Dear fellow researchers ~

I believe the desk on display in the Zeughaus is Hitler's desk from his study at the Berghof which is identical to the one in the Berlin Chancellery.

This article would seem to confirm my suspicions:


Adolf Hitler: my hunt for his furniture

3rd December 2000
article by Imre Karacs (reproduced from the Independent on Sunday)

KLAUS BEETZ is a very nice man who works for the German Finance Ministry and needs help shifting some period furniture. He has tried the German Historical Museum in Berlin, but they said no, as did all the provincial museums he has approached. So, can anybody out there spare room for Adolf Hitler's desk, his conference table, a sideboard and a few chairs?

They are unwanted gifts. The furnishings of the "Second Reichskanzelei" in Berchtesgaden, Hitler's retreat in the Bavarian Alps, fell into the hands of the US army at the end of the Second World War. In 1996, the US government wanted to show its magnanimity by handing some of the loot back to Germany. "It was a completely new situation," Mr Beetz recalls. "We said, `My God, what are we going to do with all this stuff?'"

Four years on, the Independent on Sunday can reveal the answer: not a great deal.

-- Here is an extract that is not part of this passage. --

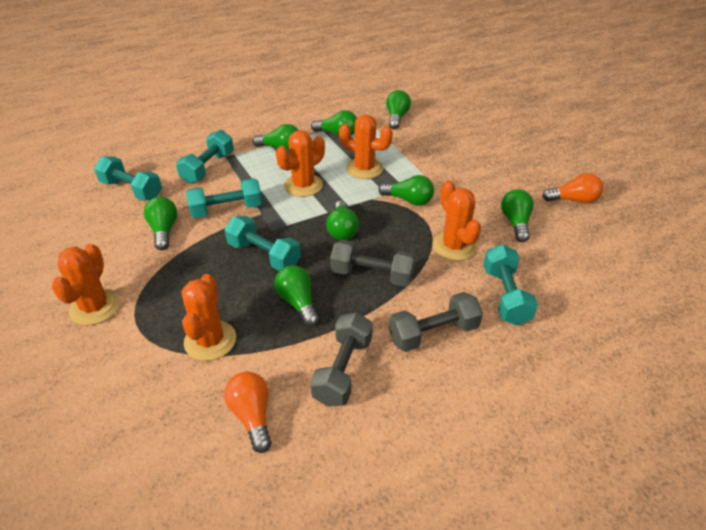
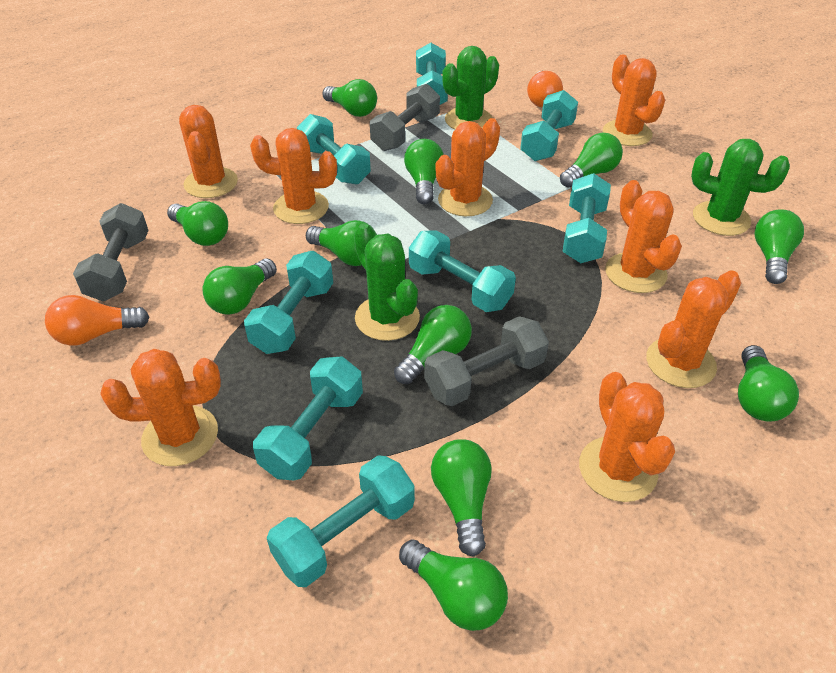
green cactus: 0 -> 3
green light bulb: 8 -> 11
orange cactus: 5 -> 8
turquoise dumbbell: 5 -> 8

There are plenty of collectors of Hitler memorabilia abroad who would love to give the furniture a home, even if German museums do not want it, but the German government would commit political suicide if it was seen to be making money this way. Why not simply burn the stuff? No chance: an international treaty forbids it.

I contacted Chris Farlowe, who was highly excited to learn of my discovery. A 1960s pop star whose biggest hit was Out of Time, he used to run a shop selling Third Reich memorabilia in Islington, north London. "It's got to go into the right auctions," Mr Farlowe said. "It's got to go to England. You're talking about tens of thousands of Auction houses such as Sotheby's told me they would not deal in the personal belongings of Hitler or his henchmen, and the law forbids their sale in Germany or France, but that was no problem for Mr Farlowe. "If you could put it into a van, you could get it across the Channel, no hassle," he advised. "I could put you in touch with a really rich friend who could sell it, no trouble. He's got a chair from the Reich Chancellery. It's lovely, it's got a great big eagle and swastika on the back. Has yours got that?"

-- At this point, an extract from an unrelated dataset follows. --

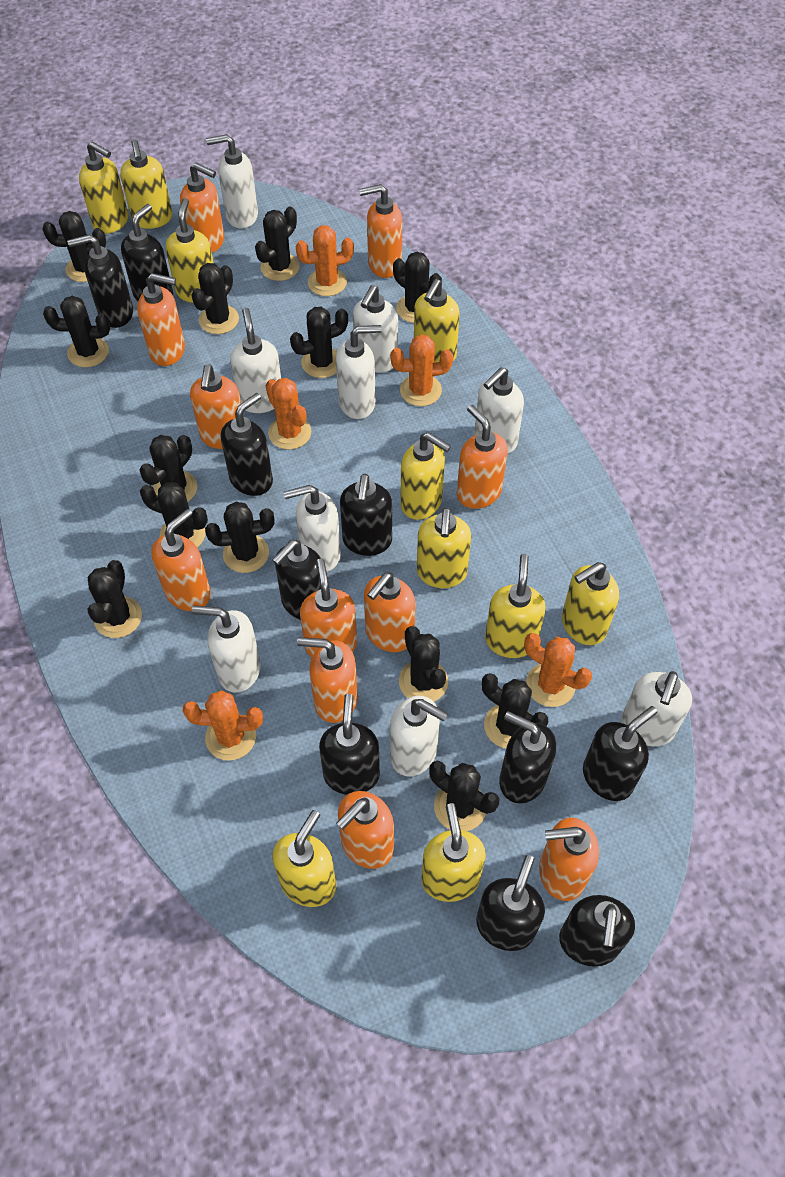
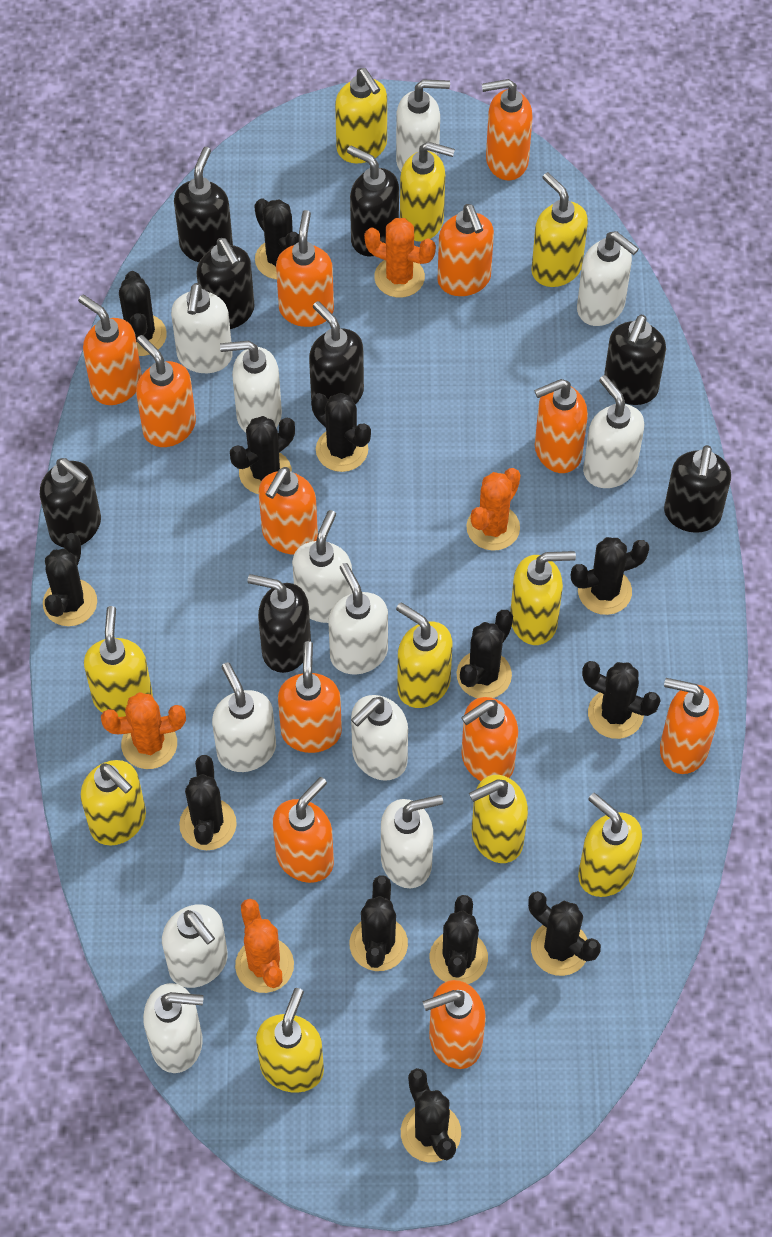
black soap dispenser: 10 -> 8
orange cactus: 5 -> 4
orange soap dispenser: 11 -> 12
white soap dispenser: 9 -> 12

Sorry Chris, no: "If I didn't say that the chairs came from the Reichskanzelei, then they would be completely worthless," said Mr Beetz. The truth is that although Hitler fancied himself as an artist, he had no taste. The sad collection of his furniture, tucked away in the side rooms of a decaying conference centre in east Berlin, looks like the pickings of a house-clearance merchant in a not particularly prosperous district. The table, chairs and leather armchairs were designed to fit in with the Nazi architectural concept of Berchtesgaden, as laid down by Albert Speer. The result is bastardised Bauhaus - neo-classical simplicity smothered by rustic upholstery.

I tracked down Adolf's belongings to the centre, now an annexe of the "Federal Agency for Radiation Protection", at the end of a bumpy dirt track among allotments in east Berlin. I needed written permission from the Finance Ministry to view what the German public is not allowed to see.

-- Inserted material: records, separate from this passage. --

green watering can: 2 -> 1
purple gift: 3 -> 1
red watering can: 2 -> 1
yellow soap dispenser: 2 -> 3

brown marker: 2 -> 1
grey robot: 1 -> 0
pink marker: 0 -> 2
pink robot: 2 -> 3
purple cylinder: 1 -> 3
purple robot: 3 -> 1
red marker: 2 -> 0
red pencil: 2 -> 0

Mr Beetz met me on the steps of the Communist-era building, all mock marble and futuristic light fittings straight out of a low- budget science fiction movie. Its inaccessibility and lack of modern facilities means it is now no use for anything but storage. The main hall floor was covered with a pile of Persian carpets. Experts from all kinds of museums came and went, looking for anything useful for their exhibits, but no one bothered with the apparent junk in two rooms off one of the corridors. The curtains were drawn, the heat turned down.

Not all of the furniture is in mint condition. The desk in the second room still bears a label of its previous owners. "This item is the property of the United States and is reportable under the Potsdam Agreement," it states. "Catalogue number 1995-65.72".

For 50 years the Americans used Berchtesgaden as an officers' club. Then some of the furniture was packed off to Wash- ington, only to be sent back to the supposedly grateful German people. What they didn't get ended up at the offices of the US Chief of Staff in Heidelberg. They are holding on to a few paintings and the coffee table around which the Fuhrer met Neville Chamberlain. And during the Kosovo campaign they were still using the original globe on which Hitler looked up the countries he was about to invade. It might explain how the Americans ended up bombing the Chinese embassy in Belgrade by mistake.

The US period is all too evident on the furniture now in Berlin. "The Americans were rather disrespectful," Mr Beetz said indignantly. "Look at those cigarette burns. Hitler, of course, was a non- smoker." Yet there they are, six little holes piercing the desk's imitation leather covering. Someone has also bolted a telephone socket onto the side of the precious furniture.

But it is unlikely that a demand for reparations will be winging its way to Washington. The German government dare not exhibit this piece of history, lest it should unwittingly create a shrine to Nazism. No- where in Germany can personal items belonging to leaders of the Third Reich be seen.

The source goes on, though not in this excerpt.